Когда раскрытые губы Джесси встречаются с моими, я забываю о приличиях. О том, что я потная, от меня дурно пахнет и нам обоим не мешало бы помыться. Мои руки движутся будто сами собой, жадно исследуя его лицо, ключицы, плечи. Я срываю и отбрасываю в сторону его шляпу, чтобы запустить пальцы ему в волосы. И вдруг уже сижу на нем верхом, и Джесси со слабым стоном выдыхает мне в рот, доставая, кажется, до самого сердца. Он сгребает меня в охапку и перекатывается по земле, так что мы меняемся местами. Теперь я лежу на спине, а он целует меня в шею. Руки Джесси скользят по талии; он вытягивает заправленную в брюки рубашку и начинает ее расстегивать.
Я мечтаю, чтобы он двигался быстрее. Мечтаю, чтобы не останавливался, сорвал с меня рубашку и прижался ко мне; мечтаю почувствовать его всей кожей — боже всемогущий, да что со мной творится? Мы посреди дикой аризонской пустыни. В лагерь могут забраться койоты. Люди Роуза могут целиться в нас с каждой горной вершины. Все мыслимые и немыслимые опасности за одно-единственное мгновение проносятся у меня в голове и тут же улетучиваются, потому что я чувствую руки Джесси на своем теле. Я не могу нормально соображать, когда он почти лежит на мне. Вообще не могу соображать.
— Джесси…
Он замирает, поднимает голову и смотрит мне в глаза.

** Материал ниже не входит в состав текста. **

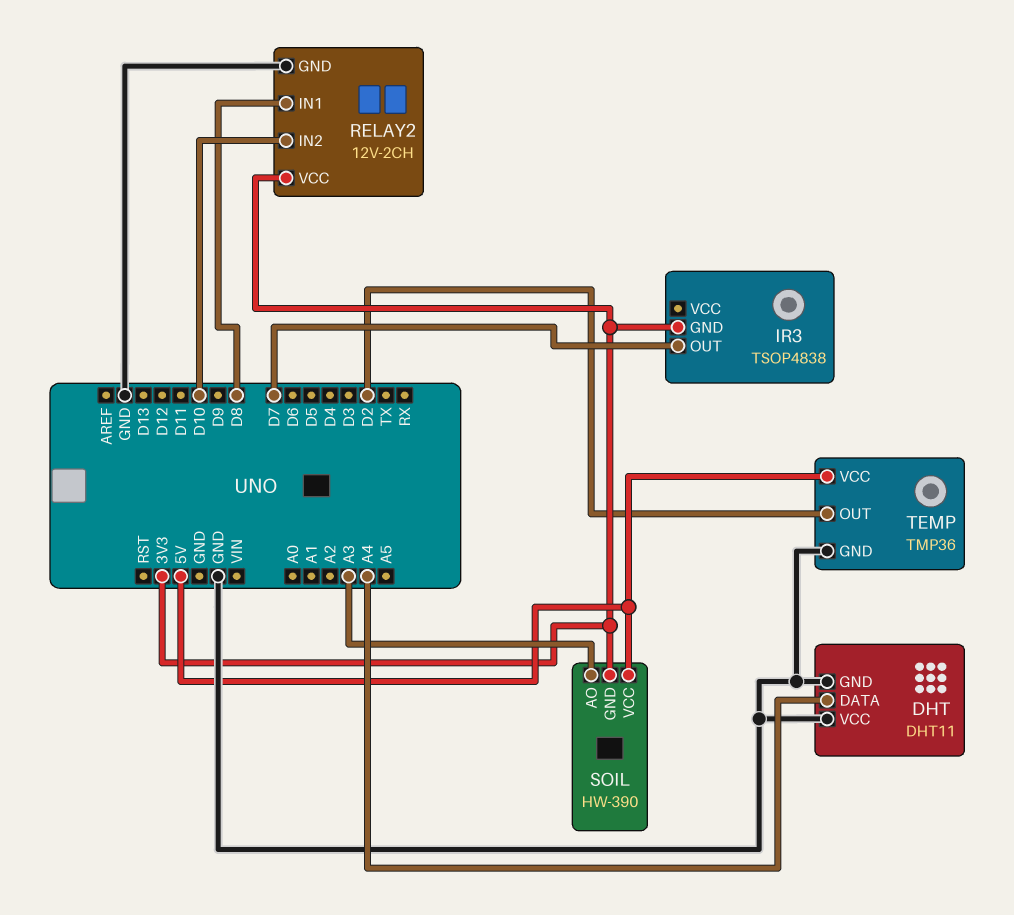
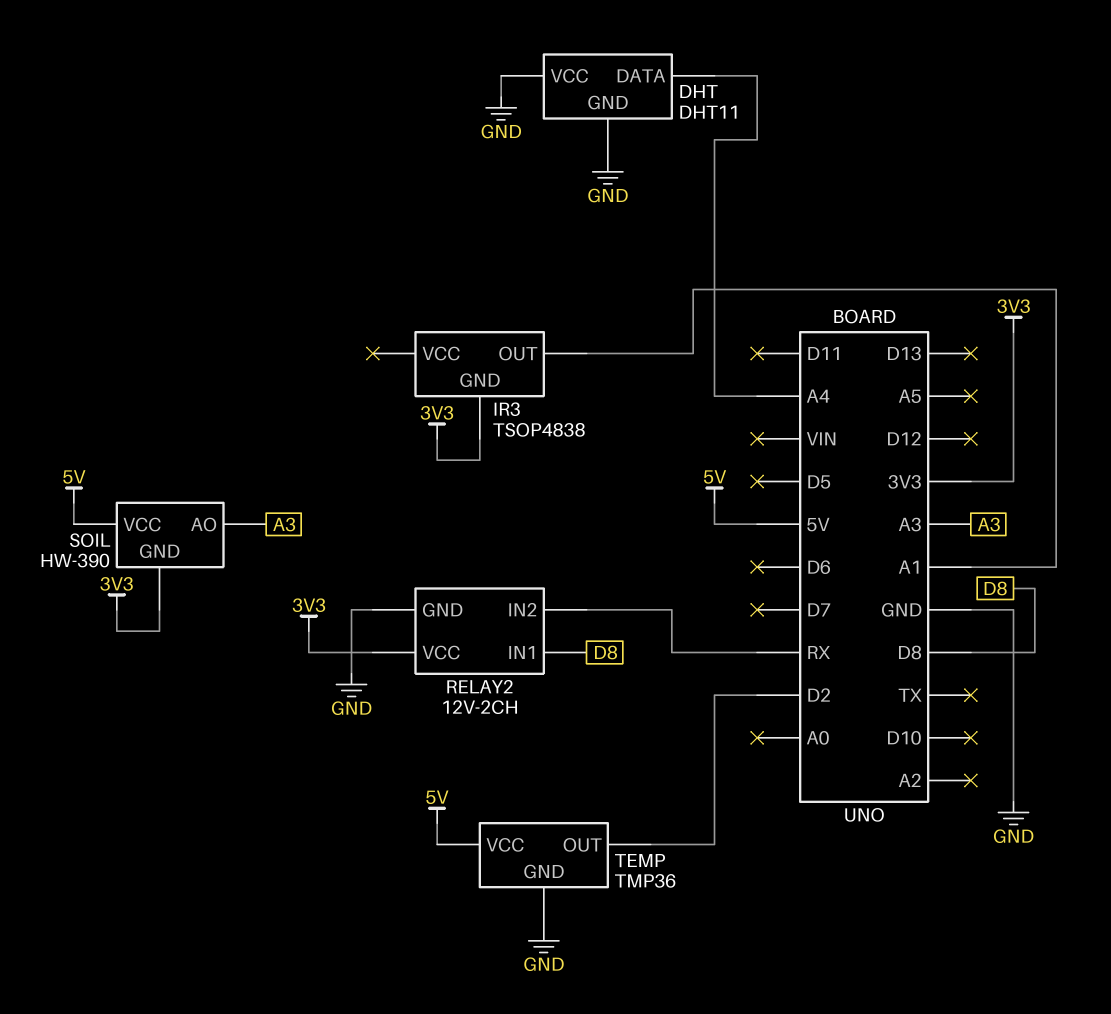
IR3 pin OUT: D7 -> A1
RELAY2 pin IN2: D10 -> RX

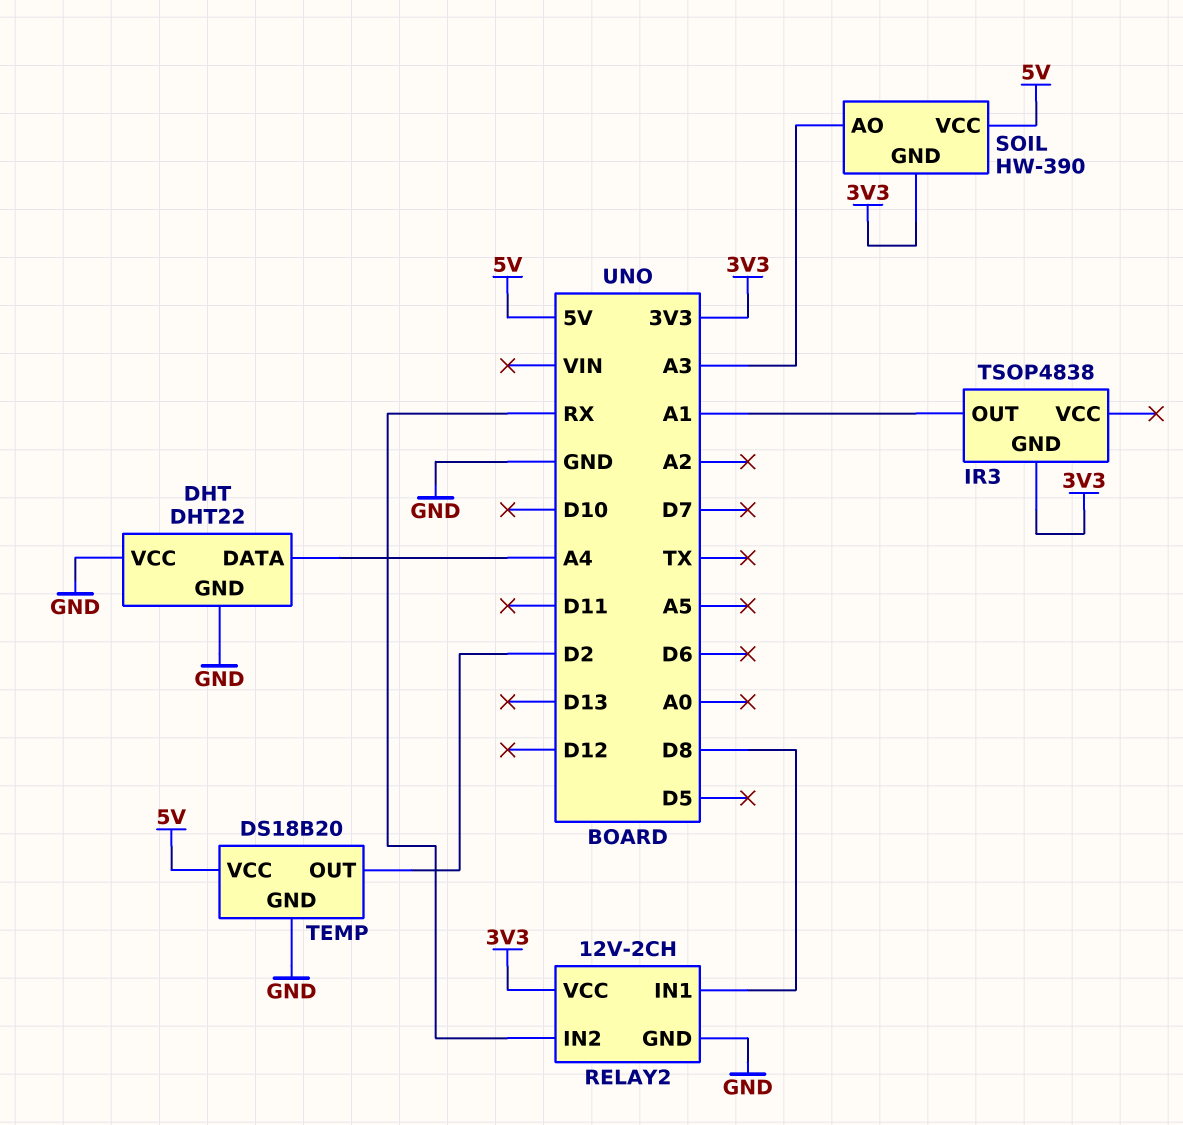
DHT: DHT11 -> DHT22
TEMP: TMP36 -> DS18B20

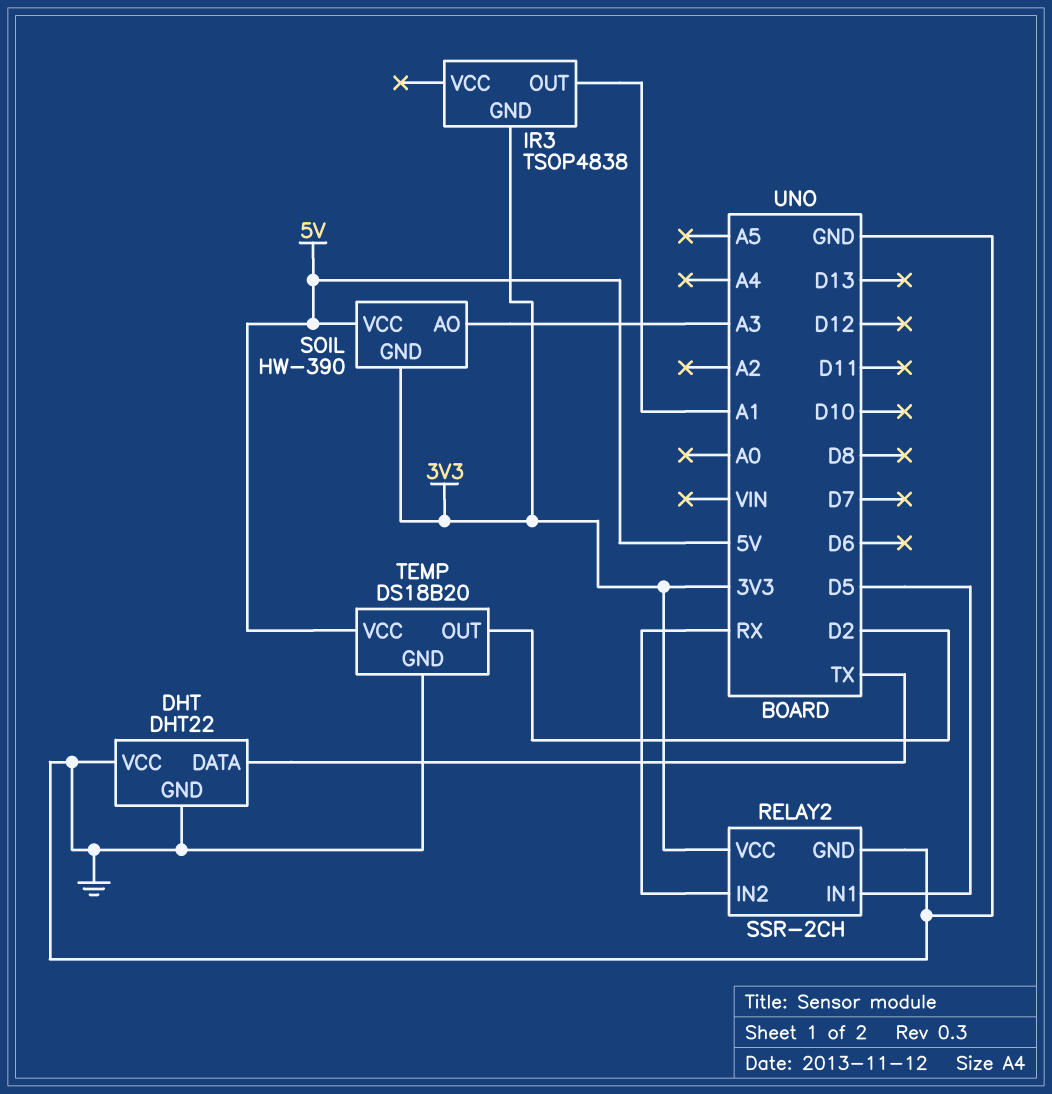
DHT pin DATA: A4 -> TX
RELAY2: 12V-2CH -> SSR-2CH
RELAY2 pin IN1: D8 -> D5

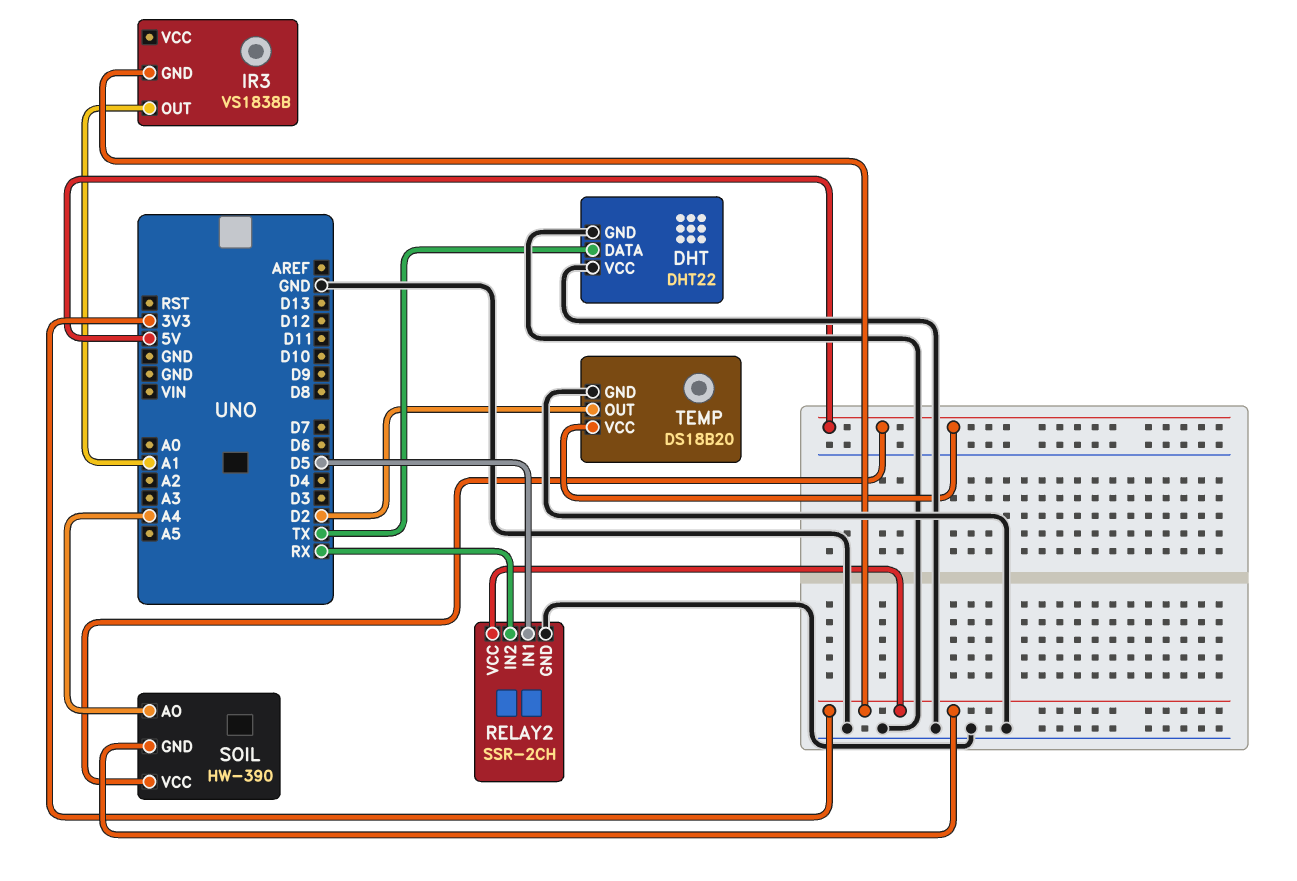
IR3: TSOP4838 -> VS1838B
SOIL pin AO: A3 -> A4

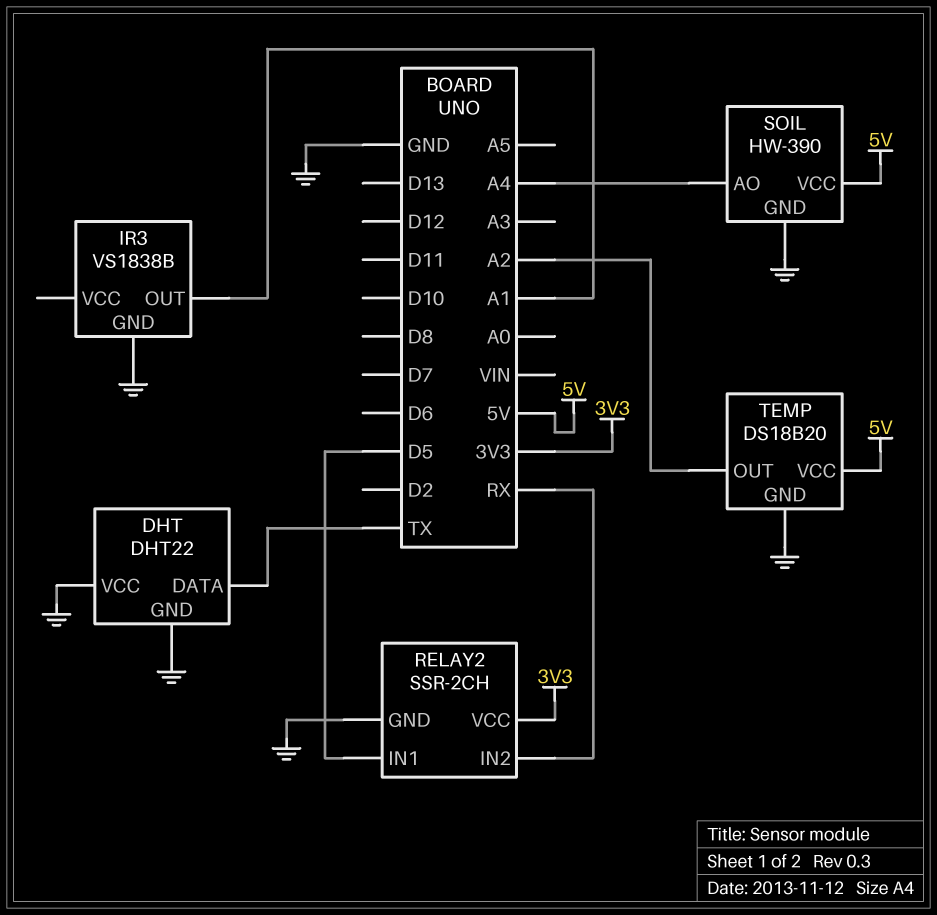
IR3 pin GND: 3V3 -> GND
SOIL pin GND: 3V3 -> GND
TEMP pin OUT: D2 -> A2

— Думаю, нам лучше остановиться.
— Хорошо.
Он медленно садится и наблюдает, как я застегиваю рубашку. И хотя вопросов он не задает, мне кажется, я должна объясниться.
— Джесси, завтра мне нужна ясная голова. А ты… просто сводишь меня с ума.
Он молча кивает.
— Ты злишься.
— Нет, — искренне отвечает он. — В любом случае не мешает поспать. Завтра нас ждет тяжелое испытание.
Испытание, из которого мы не обязательно выберемся живыми. Я вдруг понимаю, что, возможно, другого шанса не будет. Раньше я никогда не обнималась с парнем, а сейчас, когда мне впервые в жизни показалось, что я этого хочу, сама оттолкнула Джесси, вместо того чтобы осмелиться пойти до конца.
Джесси подбирает упавшую шляпу и отряхивает от пыли. Потом замечает мой взгляд и спрашивает:
— Ты чего?
— Я все испортила, да? Чем бы это ни было.
Мои слова вызывают у него улыбку.
— Нет. Даже не думай. Ничего ты не испортила. — Он достает револьвер и начинает чистить. — Сладких снов, Кэти. Я покараулю первым.